Hell means to be without God forever, to be forever under His unmitigated wrath. Hell is a continual dying, yet never being fully dead. In hell, there is no more common grace. Hell is unceasing pain, agony, torture. In hell, all of our sins will torment us all the time. Hell knows no relief. The damned will be unable to comfort one another, due to the internal pain felt in each conscience. Hell is the place of absolute loneliness. Hell will feel like eternal solitary confinement.

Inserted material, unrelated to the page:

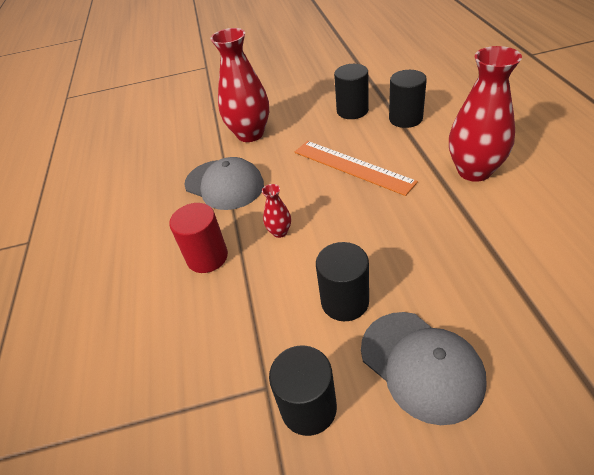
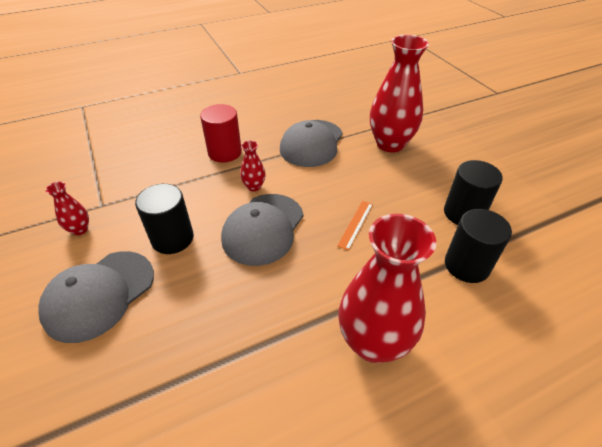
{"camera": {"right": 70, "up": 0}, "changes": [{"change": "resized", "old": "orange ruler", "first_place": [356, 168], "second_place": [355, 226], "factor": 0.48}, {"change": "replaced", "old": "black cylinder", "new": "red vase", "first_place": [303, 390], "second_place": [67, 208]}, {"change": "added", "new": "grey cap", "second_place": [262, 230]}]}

The wages of self-flattery are hell. Oh, dear reader, do not allow Satan to allure you down the slippery slope of self-flattery into hell! Redeem the time God has given you. Do not delay like Felix. Pray for grace to crucify self-flattery and self-deceit. Rest assured that if the damned in hell could speak with you, they would tell you that the same self-flatteries you possess brought them to eternal condemnation as well. Before it is forever too late, seek grace to flee to God’s only refuge, Jesus Christ, in whom God’s blessed people are safe in the “book of the Lamb” and the “book of life.” Let nothing encourage you to go on in sin.

Rather, pray for grace to seek and love God in Christ with heart, soul, mind, and strength. “For the wages of sin is death; but the gift of God is eternal life through Jesus Christ our Lord” (Rom. 6:23). Make haste for your life’s sake.

Dr. J.R. Beeke is pastor of the First Netherlands Reformed Congregation of Grand Rapids, Michigan.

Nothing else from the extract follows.